France has become the first country to ban supermarkets from throwing away unsold food.
Legislators passed the law in February. The law requires supermarkets to donate unsold food to charities and food banks.
If supermarkets do not obey the law, they face a $4,000 fine.
The new law is part of France’s efforts to rethink consumption practices.
Each year, France throws away about 7 million tons of food. That is one-fifth of the amount of food bought each year. Along with individual consumers, restaurants and stores add to the food waste.
Other European countries are also making efforts to reduce food waste. In Denmark, a new “waste” supermarket has opened, where customers can buy surplus - or leftover - food for cheaper prices.
Arash Derambarsh is a municipal councilor in a Paris suburb. He started a petition for parliament to adopt the supermarket food waste law.
“The situation is very simple,” he said. “On the one hand, we have supermarkets that throw away kilos of unsold food every day. On the other, faced with this absurdity, we have millions of poor people in France.
Derambarsh published a book called Manifesto Against Waste. In the book, he wrote about time as a poor student barely able to pay for rent. “I was hungry and ashamedof admitting it. I wanted to turn it into a positive experience so others would not end up in this situation.”
Derambarsh is now campaigning for the European Union to adopt similar supermarket waste laws. He is also urging the United States and other countries to adopt such measures, too.
Reactions of charities
Yet the reaction among some charities and supermarkets in France shows how complex the issue of food waste really is.
Some people welcomed the new law. Louise Saint-Germain is president of a small non-governmental organization called, in English, A Hand Stretched Out For Tomorrow. She said the increase in donation in will allow her group to “feed more people and provide a more diversified food basket.”

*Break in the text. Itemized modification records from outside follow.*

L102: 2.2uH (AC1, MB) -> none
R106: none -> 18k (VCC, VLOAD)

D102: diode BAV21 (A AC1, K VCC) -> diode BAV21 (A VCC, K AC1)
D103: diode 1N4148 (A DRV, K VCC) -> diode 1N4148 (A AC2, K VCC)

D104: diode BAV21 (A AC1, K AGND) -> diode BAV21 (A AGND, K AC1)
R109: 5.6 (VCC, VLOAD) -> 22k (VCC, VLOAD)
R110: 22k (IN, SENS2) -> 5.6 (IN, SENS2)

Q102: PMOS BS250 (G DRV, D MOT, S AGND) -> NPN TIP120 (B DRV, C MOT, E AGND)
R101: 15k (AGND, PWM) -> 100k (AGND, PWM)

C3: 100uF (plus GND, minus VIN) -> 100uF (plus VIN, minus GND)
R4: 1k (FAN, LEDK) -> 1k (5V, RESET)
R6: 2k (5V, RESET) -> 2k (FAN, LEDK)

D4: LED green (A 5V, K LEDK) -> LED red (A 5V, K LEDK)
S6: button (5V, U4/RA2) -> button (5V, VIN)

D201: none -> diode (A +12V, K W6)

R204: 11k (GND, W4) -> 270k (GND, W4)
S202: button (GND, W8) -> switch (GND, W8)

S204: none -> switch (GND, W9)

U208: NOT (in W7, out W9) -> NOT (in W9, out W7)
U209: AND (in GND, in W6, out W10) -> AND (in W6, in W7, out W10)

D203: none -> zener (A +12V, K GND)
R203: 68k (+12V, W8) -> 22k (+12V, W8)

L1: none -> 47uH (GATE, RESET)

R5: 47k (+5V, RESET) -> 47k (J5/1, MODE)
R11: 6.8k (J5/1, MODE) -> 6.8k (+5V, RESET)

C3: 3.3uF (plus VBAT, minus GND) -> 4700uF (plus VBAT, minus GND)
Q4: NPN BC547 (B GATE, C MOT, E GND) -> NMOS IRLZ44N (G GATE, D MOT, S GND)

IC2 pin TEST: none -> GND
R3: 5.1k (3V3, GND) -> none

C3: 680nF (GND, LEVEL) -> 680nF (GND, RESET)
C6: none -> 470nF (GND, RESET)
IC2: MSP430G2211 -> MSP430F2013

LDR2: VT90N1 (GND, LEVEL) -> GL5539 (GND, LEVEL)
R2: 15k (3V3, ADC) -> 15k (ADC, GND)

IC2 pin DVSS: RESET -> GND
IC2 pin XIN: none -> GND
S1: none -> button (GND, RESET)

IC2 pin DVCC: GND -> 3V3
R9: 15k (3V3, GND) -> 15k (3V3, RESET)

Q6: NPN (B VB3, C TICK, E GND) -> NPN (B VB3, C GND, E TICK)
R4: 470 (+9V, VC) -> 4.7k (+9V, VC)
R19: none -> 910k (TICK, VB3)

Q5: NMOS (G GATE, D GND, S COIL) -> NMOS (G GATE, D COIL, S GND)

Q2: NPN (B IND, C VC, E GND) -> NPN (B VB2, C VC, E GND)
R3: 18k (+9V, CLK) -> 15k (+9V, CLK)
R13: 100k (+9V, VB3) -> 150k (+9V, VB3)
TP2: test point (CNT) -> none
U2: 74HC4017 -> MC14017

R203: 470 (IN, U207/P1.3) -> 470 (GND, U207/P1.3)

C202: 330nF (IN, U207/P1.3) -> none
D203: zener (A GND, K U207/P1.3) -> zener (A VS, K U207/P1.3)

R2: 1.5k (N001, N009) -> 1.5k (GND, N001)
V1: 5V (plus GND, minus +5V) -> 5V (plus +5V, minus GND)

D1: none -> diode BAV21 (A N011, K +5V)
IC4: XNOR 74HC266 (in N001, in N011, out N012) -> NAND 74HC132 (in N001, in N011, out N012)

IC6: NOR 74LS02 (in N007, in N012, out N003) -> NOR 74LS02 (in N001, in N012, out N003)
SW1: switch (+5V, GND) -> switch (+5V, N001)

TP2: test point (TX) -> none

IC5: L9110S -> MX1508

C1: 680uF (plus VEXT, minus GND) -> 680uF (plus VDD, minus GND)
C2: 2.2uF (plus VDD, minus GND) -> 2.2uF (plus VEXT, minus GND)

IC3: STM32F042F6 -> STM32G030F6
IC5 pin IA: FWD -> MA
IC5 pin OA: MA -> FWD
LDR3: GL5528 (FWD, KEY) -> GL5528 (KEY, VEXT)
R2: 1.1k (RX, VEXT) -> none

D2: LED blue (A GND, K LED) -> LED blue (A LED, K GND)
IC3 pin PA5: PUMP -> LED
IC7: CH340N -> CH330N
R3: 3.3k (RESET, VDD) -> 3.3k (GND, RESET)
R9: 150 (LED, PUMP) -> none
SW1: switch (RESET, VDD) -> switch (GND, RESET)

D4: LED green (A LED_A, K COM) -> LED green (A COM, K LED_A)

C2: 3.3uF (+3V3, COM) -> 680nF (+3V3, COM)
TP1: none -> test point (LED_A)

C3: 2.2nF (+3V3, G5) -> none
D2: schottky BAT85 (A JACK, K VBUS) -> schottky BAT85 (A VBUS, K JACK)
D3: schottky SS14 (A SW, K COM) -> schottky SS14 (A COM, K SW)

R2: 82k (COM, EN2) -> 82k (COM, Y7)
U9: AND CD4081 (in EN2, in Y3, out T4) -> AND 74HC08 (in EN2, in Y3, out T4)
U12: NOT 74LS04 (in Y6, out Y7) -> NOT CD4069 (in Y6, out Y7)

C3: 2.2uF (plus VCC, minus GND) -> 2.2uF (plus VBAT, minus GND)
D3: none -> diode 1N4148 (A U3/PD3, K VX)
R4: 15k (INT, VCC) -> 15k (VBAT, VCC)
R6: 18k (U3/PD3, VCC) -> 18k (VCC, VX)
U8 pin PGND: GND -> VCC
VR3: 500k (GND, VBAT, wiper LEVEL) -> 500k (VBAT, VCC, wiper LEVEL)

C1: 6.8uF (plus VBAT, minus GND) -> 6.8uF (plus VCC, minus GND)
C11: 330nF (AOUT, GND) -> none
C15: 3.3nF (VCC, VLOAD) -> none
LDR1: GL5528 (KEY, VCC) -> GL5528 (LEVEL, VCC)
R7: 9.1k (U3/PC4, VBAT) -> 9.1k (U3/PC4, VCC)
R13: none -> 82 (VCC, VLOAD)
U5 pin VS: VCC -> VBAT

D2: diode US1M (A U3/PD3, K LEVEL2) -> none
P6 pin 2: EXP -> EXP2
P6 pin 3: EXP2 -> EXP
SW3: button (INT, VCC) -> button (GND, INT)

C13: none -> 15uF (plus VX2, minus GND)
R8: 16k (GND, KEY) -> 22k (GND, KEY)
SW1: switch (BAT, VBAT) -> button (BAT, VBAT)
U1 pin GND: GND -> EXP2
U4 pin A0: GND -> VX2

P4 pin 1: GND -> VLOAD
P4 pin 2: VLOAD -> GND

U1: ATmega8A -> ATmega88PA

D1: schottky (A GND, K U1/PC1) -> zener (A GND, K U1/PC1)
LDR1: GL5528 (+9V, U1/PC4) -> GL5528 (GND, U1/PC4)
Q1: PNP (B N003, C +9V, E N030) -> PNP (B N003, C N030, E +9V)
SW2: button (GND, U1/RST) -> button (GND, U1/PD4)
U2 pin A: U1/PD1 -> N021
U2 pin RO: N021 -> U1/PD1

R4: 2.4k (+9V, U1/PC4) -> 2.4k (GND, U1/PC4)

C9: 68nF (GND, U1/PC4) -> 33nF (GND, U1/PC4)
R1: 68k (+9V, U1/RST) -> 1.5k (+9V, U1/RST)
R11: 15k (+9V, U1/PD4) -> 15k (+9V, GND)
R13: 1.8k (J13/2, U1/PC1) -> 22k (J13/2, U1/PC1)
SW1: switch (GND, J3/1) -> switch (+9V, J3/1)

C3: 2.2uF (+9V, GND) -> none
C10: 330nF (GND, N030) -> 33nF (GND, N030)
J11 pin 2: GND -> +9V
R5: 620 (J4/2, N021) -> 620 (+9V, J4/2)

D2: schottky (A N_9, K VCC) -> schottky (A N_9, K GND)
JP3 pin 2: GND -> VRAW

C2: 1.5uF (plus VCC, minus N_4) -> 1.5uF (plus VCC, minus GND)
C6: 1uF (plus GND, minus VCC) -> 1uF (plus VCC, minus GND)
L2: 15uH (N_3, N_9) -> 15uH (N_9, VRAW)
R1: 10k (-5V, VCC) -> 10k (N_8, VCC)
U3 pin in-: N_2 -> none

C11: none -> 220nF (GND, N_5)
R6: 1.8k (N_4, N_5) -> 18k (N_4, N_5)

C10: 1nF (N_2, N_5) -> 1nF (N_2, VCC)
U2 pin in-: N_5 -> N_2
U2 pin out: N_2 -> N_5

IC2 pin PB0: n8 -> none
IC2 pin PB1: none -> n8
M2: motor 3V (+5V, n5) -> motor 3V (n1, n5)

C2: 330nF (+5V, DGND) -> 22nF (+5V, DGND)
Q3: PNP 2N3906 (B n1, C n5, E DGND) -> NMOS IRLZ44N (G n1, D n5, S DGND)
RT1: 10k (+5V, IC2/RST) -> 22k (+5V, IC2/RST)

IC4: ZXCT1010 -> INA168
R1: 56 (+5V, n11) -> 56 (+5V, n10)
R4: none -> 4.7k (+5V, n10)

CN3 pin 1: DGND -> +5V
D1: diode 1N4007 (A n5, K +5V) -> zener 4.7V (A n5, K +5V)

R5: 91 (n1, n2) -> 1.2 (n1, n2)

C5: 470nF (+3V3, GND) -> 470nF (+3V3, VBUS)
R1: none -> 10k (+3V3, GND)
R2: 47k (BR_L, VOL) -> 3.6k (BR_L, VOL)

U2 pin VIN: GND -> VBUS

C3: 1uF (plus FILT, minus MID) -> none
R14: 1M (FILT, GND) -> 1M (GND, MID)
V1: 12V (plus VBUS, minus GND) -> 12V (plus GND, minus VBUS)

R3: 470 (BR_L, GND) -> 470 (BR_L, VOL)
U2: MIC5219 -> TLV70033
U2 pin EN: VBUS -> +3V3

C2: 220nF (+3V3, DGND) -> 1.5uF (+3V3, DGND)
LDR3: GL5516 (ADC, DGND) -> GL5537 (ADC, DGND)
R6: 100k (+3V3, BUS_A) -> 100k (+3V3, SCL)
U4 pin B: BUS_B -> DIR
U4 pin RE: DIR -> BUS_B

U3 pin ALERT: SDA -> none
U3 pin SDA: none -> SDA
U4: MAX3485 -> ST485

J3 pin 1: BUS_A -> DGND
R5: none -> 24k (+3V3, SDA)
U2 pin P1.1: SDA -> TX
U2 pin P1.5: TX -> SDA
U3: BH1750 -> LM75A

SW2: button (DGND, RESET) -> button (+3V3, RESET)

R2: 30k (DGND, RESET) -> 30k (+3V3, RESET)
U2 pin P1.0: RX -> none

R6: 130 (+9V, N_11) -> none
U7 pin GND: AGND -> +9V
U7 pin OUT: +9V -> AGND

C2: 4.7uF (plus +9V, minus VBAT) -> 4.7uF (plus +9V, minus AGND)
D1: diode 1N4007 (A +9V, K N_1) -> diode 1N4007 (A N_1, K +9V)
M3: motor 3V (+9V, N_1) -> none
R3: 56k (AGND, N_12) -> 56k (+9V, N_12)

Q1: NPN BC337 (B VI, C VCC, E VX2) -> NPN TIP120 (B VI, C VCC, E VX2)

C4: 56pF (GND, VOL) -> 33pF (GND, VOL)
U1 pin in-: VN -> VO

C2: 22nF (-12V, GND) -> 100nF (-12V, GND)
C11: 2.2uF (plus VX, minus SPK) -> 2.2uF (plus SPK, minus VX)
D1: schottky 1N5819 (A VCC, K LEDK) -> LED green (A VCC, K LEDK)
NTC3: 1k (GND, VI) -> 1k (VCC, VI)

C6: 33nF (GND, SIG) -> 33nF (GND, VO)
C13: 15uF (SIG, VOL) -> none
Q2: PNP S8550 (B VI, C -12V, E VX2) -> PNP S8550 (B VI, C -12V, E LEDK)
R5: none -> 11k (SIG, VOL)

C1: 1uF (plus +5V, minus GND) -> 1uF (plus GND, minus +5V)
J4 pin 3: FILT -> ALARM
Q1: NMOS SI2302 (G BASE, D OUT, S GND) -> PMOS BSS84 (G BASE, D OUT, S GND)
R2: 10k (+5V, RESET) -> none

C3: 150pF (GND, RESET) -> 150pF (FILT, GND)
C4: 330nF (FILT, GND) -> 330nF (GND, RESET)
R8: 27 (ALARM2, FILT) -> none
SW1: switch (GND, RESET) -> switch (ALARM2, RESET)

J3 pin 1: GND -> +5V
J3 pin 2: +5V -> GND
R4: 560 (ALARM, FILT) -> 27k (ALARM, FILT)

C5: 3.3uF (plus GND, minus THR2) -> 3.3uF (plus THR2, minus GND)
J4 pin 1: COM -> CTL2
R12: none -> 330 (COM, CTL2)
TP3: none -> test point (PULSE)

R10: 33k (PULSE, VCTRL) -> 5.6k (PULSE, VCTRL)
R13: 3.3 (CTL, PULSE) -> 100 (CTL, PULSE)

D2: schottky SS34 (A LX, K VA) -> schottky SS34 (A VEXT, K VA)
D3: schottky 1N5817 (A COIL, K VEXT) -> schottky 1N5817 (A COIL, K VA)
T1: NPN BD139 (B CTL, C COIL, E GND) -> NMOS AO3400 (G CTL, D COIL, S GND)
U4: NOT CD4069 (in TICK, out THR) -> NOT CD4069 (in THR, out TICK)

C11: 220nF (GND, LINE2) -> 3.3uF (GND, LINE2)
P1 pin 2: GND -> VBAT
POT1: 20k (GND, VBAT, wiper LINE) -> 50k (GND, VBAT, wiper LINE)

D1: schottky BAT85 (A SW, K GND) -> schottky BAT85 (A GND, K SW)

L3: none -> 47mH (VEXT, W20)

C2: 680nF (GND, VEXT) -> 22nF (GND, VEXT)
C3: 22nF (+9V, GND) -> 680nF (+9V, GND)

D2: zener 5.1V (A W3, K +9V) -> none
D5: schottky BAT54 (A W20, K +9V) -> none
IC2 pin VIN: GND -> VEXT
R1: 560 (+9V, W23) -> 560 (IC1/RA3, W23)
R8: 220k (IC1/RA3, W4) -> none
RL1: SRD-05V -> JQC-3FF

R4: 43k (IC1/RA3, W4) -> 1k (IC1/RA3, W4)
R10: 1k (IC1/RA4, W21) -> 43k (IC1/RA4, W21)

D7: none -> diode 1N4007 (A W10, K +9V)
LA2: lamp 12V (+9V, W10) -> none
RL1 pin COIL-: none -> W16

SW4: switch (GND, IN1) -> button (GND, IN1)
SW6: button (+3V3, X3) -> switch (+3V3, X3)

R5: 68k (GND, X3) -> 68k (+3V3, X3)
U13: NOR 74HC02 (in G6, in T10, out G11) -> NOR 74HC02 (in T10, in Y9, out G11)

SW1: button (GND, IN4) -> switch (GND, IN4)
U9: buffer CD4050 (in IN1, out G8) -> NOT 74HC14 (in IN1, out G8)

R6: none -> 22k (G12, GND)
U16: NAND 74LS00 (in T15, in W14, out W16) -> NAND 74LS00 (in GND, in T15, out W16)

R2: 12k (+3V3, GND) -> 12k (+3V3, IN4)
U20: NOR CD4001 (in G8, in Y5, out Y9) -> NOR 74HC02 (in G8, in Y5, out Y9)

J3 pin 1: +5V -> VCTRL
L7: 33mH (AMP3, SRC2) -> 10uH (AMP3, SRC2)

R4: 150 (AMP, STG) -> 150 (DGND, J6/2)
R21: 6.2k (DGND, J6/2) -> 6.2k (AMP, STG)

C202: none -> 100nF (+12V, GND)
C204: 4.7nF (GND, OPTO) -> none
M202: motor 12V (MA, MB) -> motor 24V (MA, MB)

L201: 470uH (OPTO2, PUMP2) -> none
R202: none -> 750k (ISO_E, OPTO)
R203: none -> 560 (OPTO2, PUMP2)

But others are worried the law will lead to more donations than they can handle. Aline Chassagnot manages a Salvation Army store.
“We simply don’t have the technical and logisticalability to distribute more food to more people. And we’re not the only ones,” she said.
Chassagnot said France needs to consider larger issues related to consumption and sharing.
“Yes, there’s waste and there are enough poor people around,” she said. “But really taking into account a person’s needs and dignity might mean another way of thinking that’s not so simple.”
Many large supermarkets in France argue that the law doesn’t really change much. The director of one Carrefour supermarket in western Paris says her store has been donating unsold food to charities for years.
Nothing is wasted, the director said. In the kitchen, chefs put day-old bread products into syrup, then pour almond paste on them, turning them into new desserts. Rotten raspberries are picked out of unsold tubs, and the good ones are reused in tarts.
And, food that is damaged or past its shelf lifeis turned into biofuel, the director added. The biofuel helps power supermarket trucks.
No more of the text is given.